UYGARLIĞIN HUZURSUZLUĞU (SİGMUND FREUD)



 İncelemedeki zorluk daha kitabın isminde başlıyor. Uygarlığın huzursuzluğu mu? Kültürdeki Huzurluk mu? Bu tartışma psikanaliz otoritelerinde bile hala devam etmektedir. Birey ve uygarlık arasındaki çatışma. Romain Rolland'ın ''Okyanus Etkisi'' adlı durumununa tepkisi ''hayatında hiç böyle bir etki hissetmediği'' yanıtı oluyor. Rolland'ın dini bir durum olarak baktığı okyanus etkisine Freud şu yönden bakıyor: Erken dönemde bebek kendini, nesnelerden ayrı, yani bireysel bir benlik duygusuna sahip olarak görmez. Bu birlik olma duygusu daha sonra bazı insanlarda devam ederken, okyanus etkisi denilen şey, herkesin bebeklik döneminde sahip olduğu türden (benlik ve nesnenin) farklılaşmamış deneyimin sürekliliğidir diyor. Bu açıklamalarına rağmen Freud dinin kökeninin bebeklikte yattığına inanmaz. Ona göre dinin kökeni; çocuğun çaresizliğinden ve bu çaresizliğinden dolayı babaya duyduğu özlemdedir, babaya duyduğu özlem daha sonra Tanrı'ya dönüşecektir diye açıklıyor dinin kökenini. ''Tanrı abartılmış bir baba figüründen başka bir şey değildir'' diyecektir. 

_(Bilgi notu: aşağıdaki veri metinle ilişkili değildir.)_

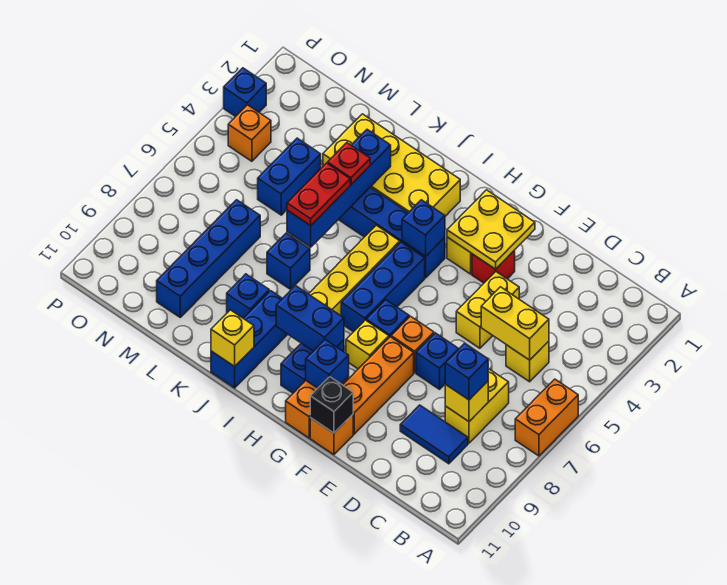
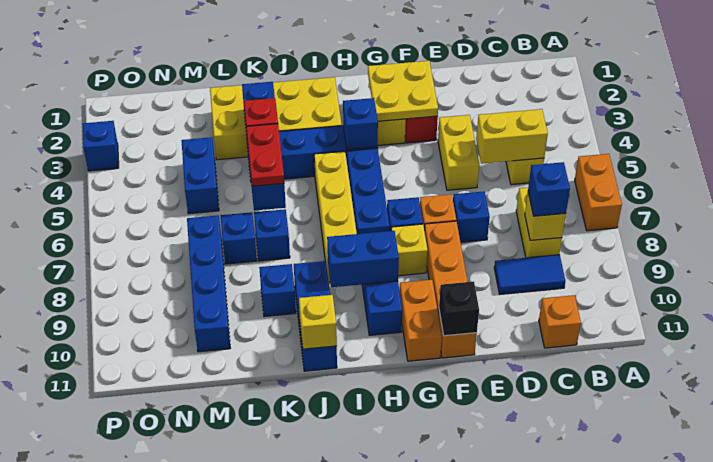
blue brick G10 level 2 -> blue brick L7 level 1
orange brick O4 level 1 -> orange brick C11 level 1

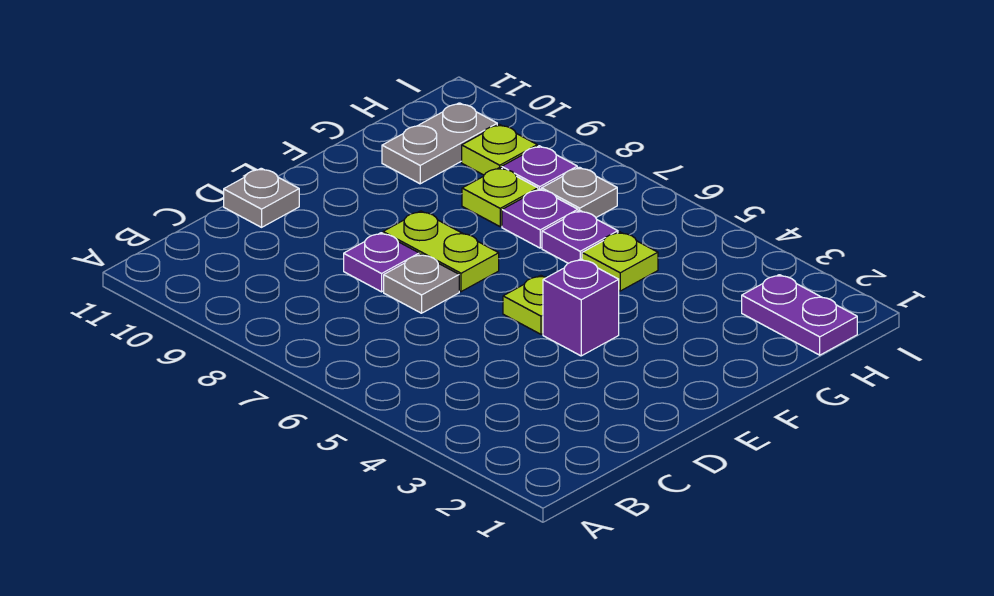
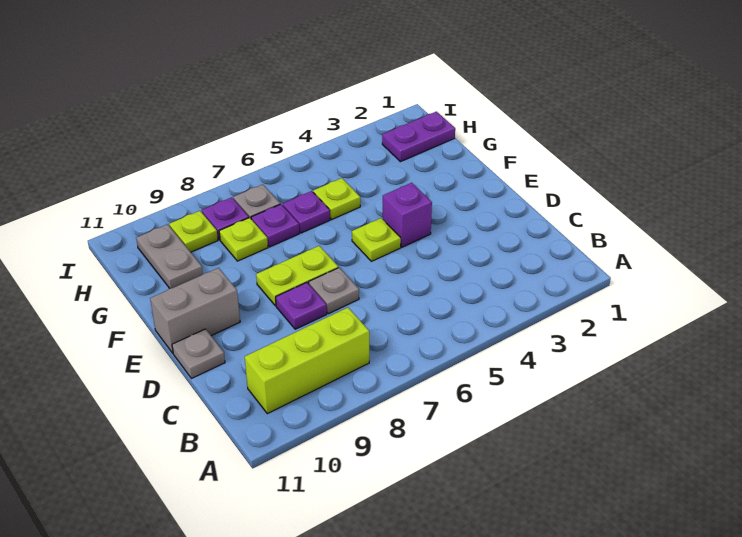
none -> lime brick B8:B10 level 1
none -> grey brick E10:E11 level 1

O halde hayatın amacı Freud için nedir? Cevap ''haz ilkesidir.'' İnsanlar tek tek doğaya ve diğer insanalara karşı koyacak güce sahip olmadıkları için uygarlığı kuruyorlar. Uygarlıkta özgürlükten farklı olarak, kurallar, beklentiler ve düzenlemeler ortaya çıkıyor ve insanın mutlu olmak ve korunmak için yarattığı uygarlık paradoksal bir şekilde insanların daha çok mutsuzluğu ile sonuçlanıyor. Freud sadece kendisinin değil, herkesinin uygarlığa düşman olduğunu savunuyor. Bunun nedeni, uygarlığın bireylerden bir dizi çelişkili talepte bulunması, onlardan aynı anda iki uyumsuz şeyi yapmalarını, düşünmelerini veya hissetmelerini istemesidir diyor. Çünkü insanlar uygarlık için ''saldırganlık ve cinselliklerini''bastırmak zorundadırlar.  Bu içgüdüler, önce bireyde dışsal bir otorite tarafından cezalandırılma korkusu olarak ortaya çıkar ve daha sonra bireyi cezalandırmaya çalışan bir vicdan yaratan (süper-ego) bireyin kendisi tarafından ele alınan suçluluk duygusu aracılığıyla bastırılır. Ancak uygarlık, başkalarına yönelik özgecil davranıştan da doğmuştur der. Kişinin karşı cinsine ve  aileden oluşan daha küçük bir gruba duyulan sevgi ile bir bütün olarak toplumun daha büyük grubuna duyulan sevgi arasındaki sonsuz çatışmaya rağmen varlığını sürdürür der. Bu çatışma, kadın ve erkek arasındaki çatışmayla daha da karmaşık hale gelir. Freud, kadınların toplumdan çok ailelerine bağlı olduğuna inanır.Uygarlık özgür seksi engelliyor ve bunu da "Nevrotik dediğimiz kişilerin tahammül edemediği şey tam da bu cinsel yaşam hüsranlarıdır" diye açıklıyor. Freud, bireylerin başkalarını kendilerini sevdikleri kadar sevmelerinin mümkün olmadığını söylerek Hristiyan inancına göndermede bulunmuş. ''Komşunu kendin gibi sev!'' 

İnsanlık, mutluluk şansının bir kısmını belli bir güvenlik ölçüsü karşılığında takas etti." diyerek aslında kitabı bana göre özetlemiş oluyor. 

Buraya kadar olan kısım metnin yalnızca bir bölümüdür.